Boris Johnson’s reign as London mayor has been great for his friends. The number of senior managers earning more than £100,000 a year in City Hall has risen from 16 to 28 during his four years there.
The news comes as a poll shows 37 percent of Londoners think Johnson is a mayor who favours the rich. The brazen Tory support for the wealthy is unpopular, especially in the wake of the budget.
Yet the same poll shows Johnson is still ahead in the race for London mayor, although his lead is dropping.
Ken Livingstone, the Labour candidate and former London mayor, scores 47 percent compared to Johnson’s 53 percent.
This is despite Labour’s comfortable lead in the London Assembly elections, where they score 50 percent to the Tories’ 33 percent.
One reason for this is the way Johnson has distanced himself from the Tories. The mainstream media is only too happy to play up to his image as a harmless fool.
But the other reason lies within the Labour Party itself.
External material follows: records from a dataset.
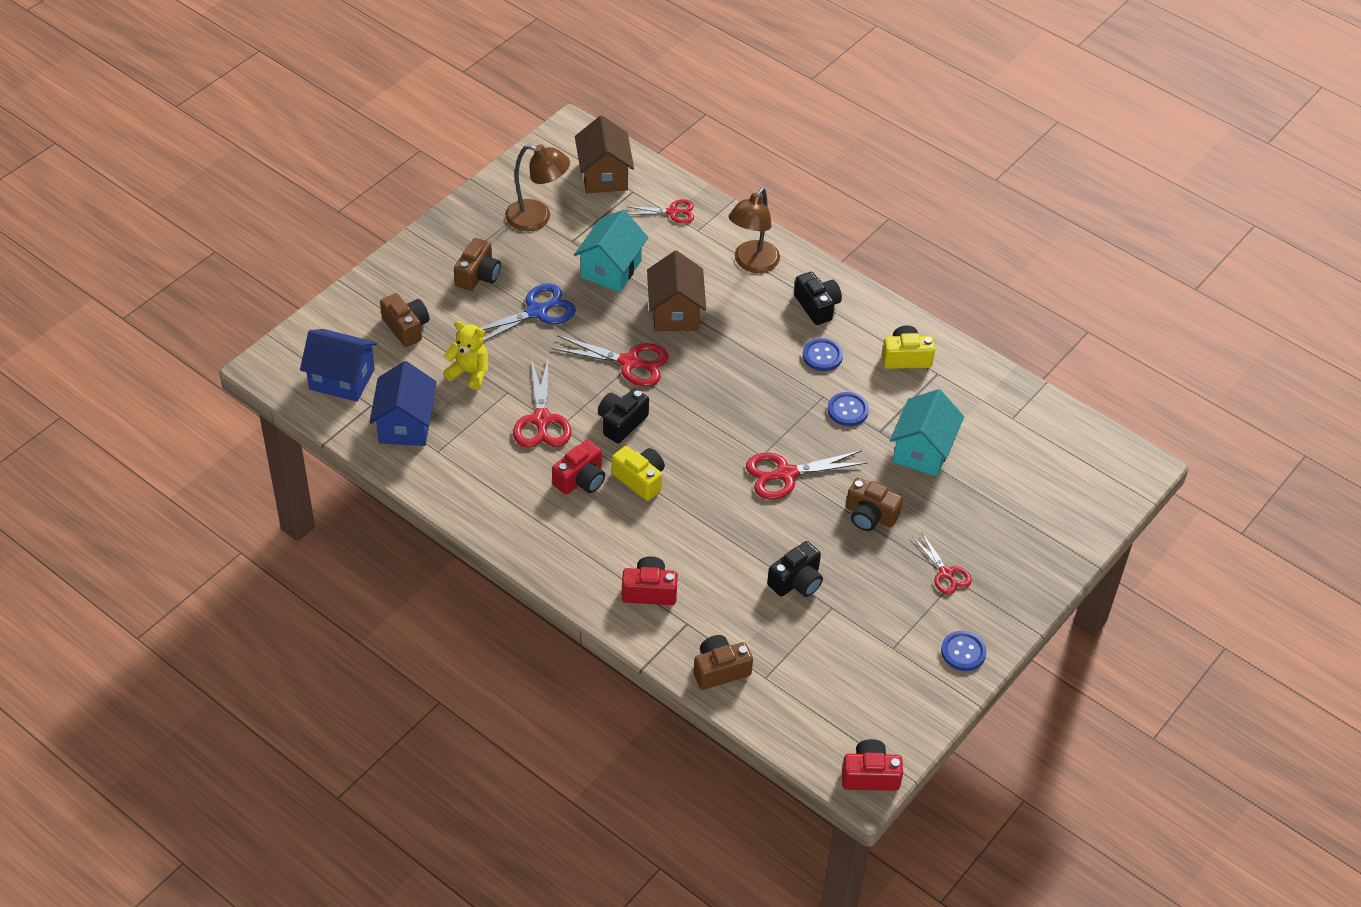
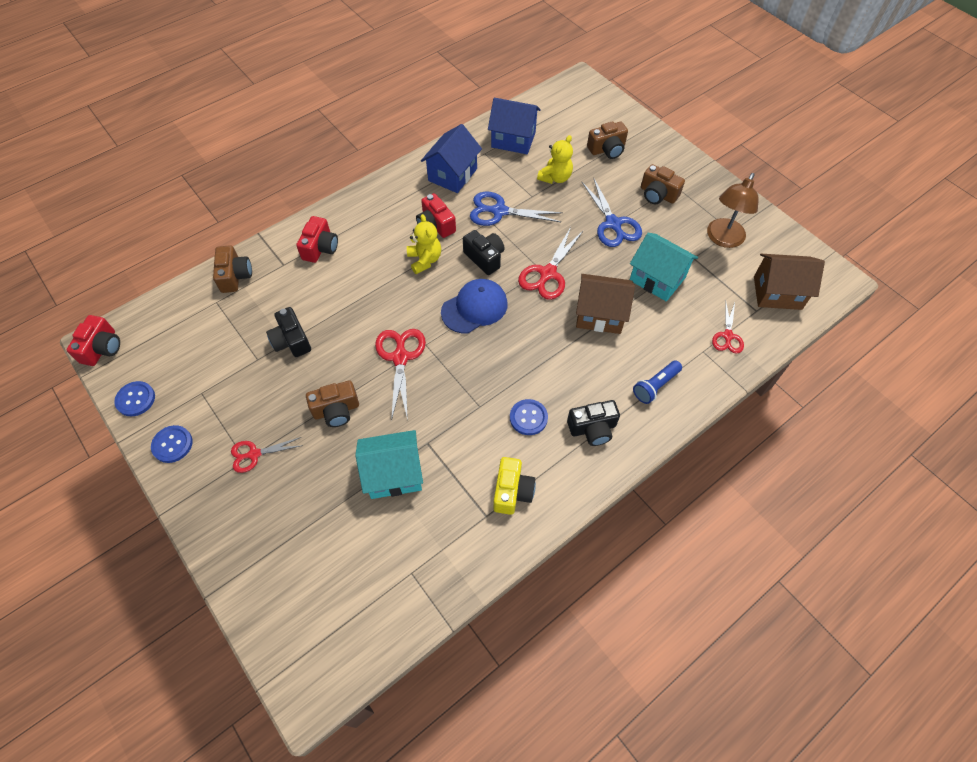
camera: 105 degrees right, 10 degrees up
(342, 379) = (562, 113): blue house -> blue house (452, 175)
(541, 420) = (499, 211): red scissors -> blue scissors
(640, 479) = (425, 260): yellow camera -> yellow teddy bear
(698, 420) = (474, 308): none -> blue cap
(752, 263) = (655, 386): brown lamp -> blue flashlight
(848, 410) = (458, 422): blue button -> blue button (135, 399)
(870, 515) = (336, 410): brown camera -> brown camera turned 150 degrees counterclockwise
(922, 451) = (394, 474): turquoise house -> turquoise house turned 45 degrees counterclockwise

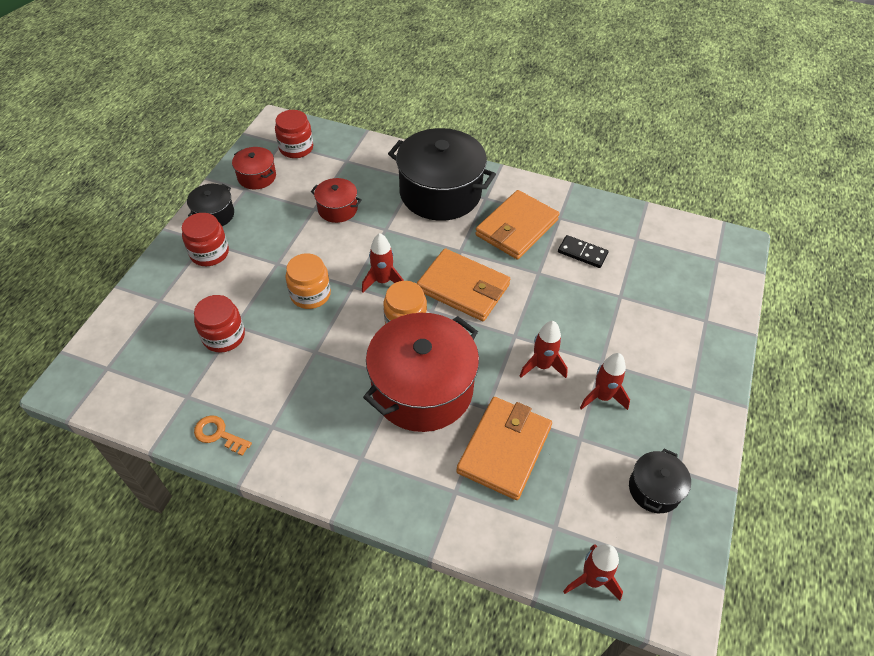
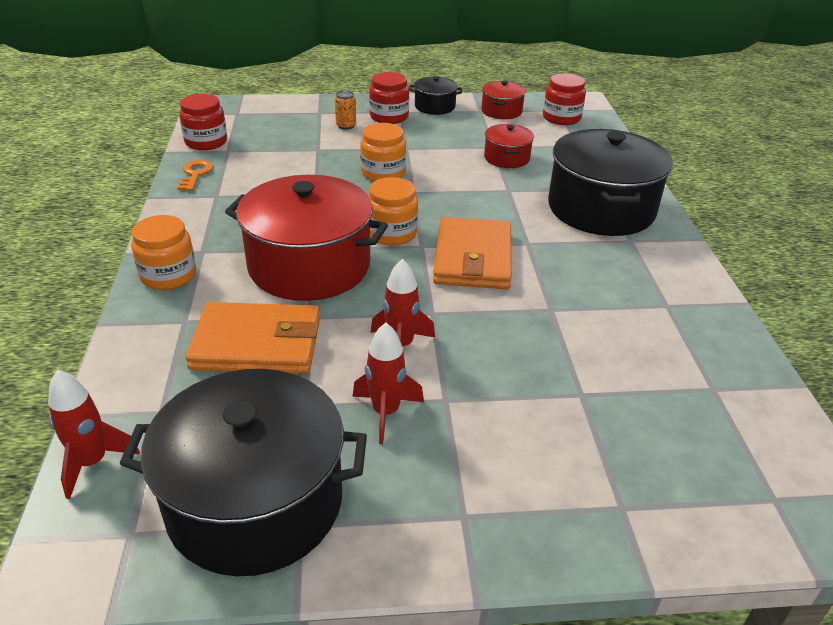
camera: 65 degrees right, 15 degrees down
(204, 290) = (346, 126): none -> orange can
(224, 336) = (301, 148): red jar -> red jar (206, 142)
(383, 281) = (435, 206): red rocket -> none
(386, 491) = (168, 275): none -> orange jar
(516, 228) = (608, 274): orange wallet -> none
(582, 253) = (624, 340): black domino -> none
(654, 489) = (255, 502): black pot -> black pot, size x2.10

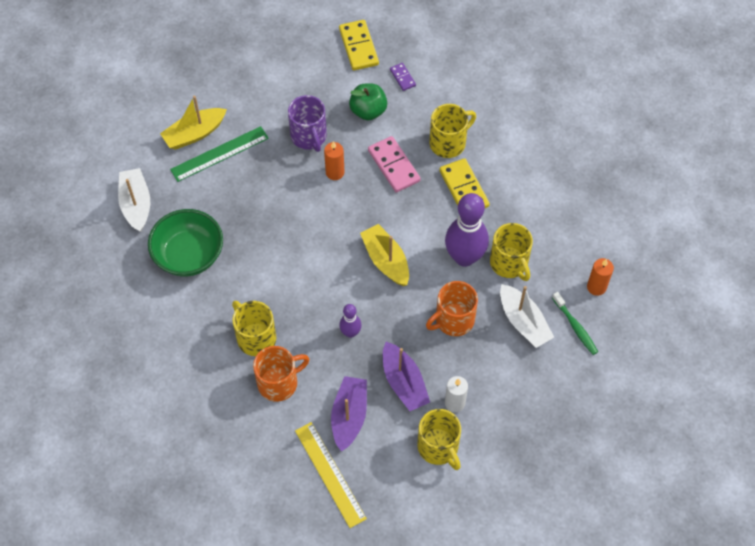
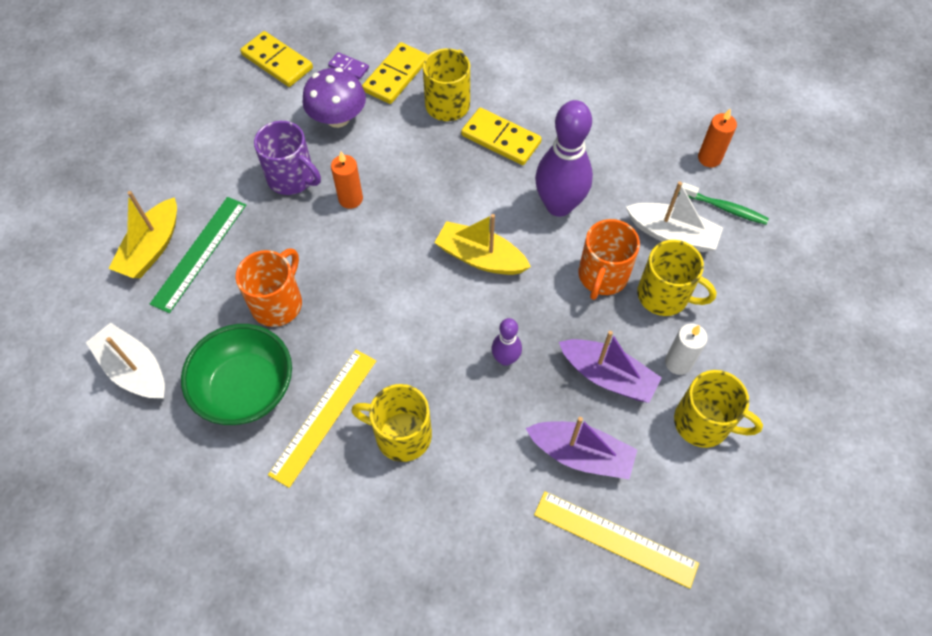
camera: 35 degrees left, 0 degrees up
(220, 298) = (323, 416): none -> yellow ruler
(279, 383) = (470, 470): orange mug -> orange mug (278, 303)
(349, 416) = (581, 454): purple boat -> purple boat turned 135 degrees clockwise
(368, 111) = (338, 118): green apple -> purple mushroom
(394, 166) = (409, 157): pink domino -> none
(429, 102) = (395, 76): none -> yellow domino
(509, 263) = (608, 185): yellow mug -> yellow mug (664, 295)

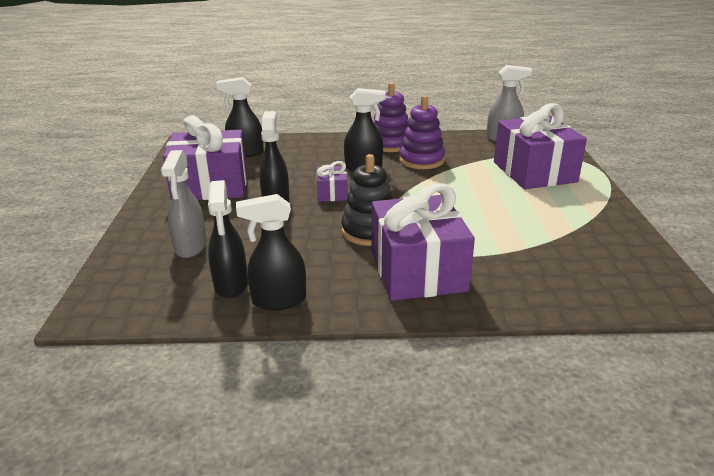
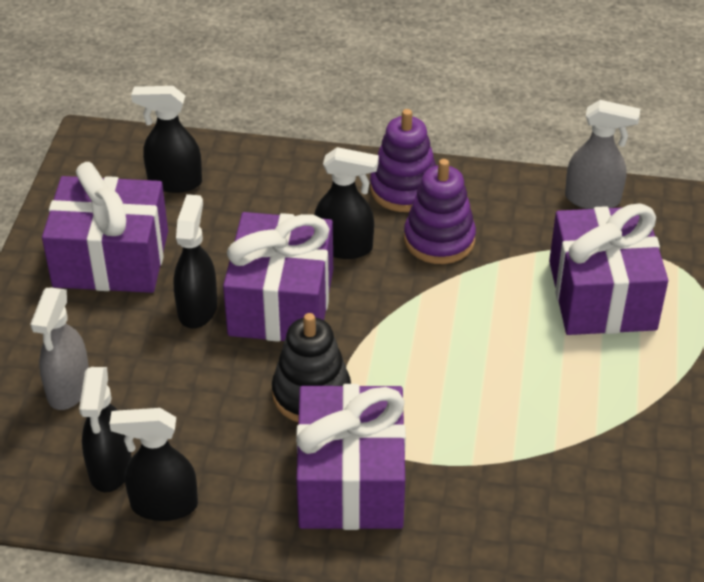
camera: 10 degrees right, 15 degrees up
(332, 193) = (281, 302): purple gift -> purple gift, size x2.15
The Blairite right wing has mounted a ill-concealed effort to sabotage Livingstone’s campaign after they failed to dislodge him as Labour’s candidate.
Much of their hatred for Livingstone stems from his opposition to the Iraq war and his stance defending Muslims against racism.
Last week the far right UK Independence Party called for a second preference vote for Johnson in nakedly racist terms. “Ayatollah Livingstone would be a disaster for London,” said its leader Nigel Farage.
Livingstone’s campaign needs to focus on issues that will mobilise the city’s working class population, such as youth unemployment, lower fares and affordable housing.
He also needs to go on the offensive against the racists—as he did at last week’s Stonewall hustings when he condemned attacks on Muslims and said, “Right wing politicians pander to bigotry. Don’t be divided.”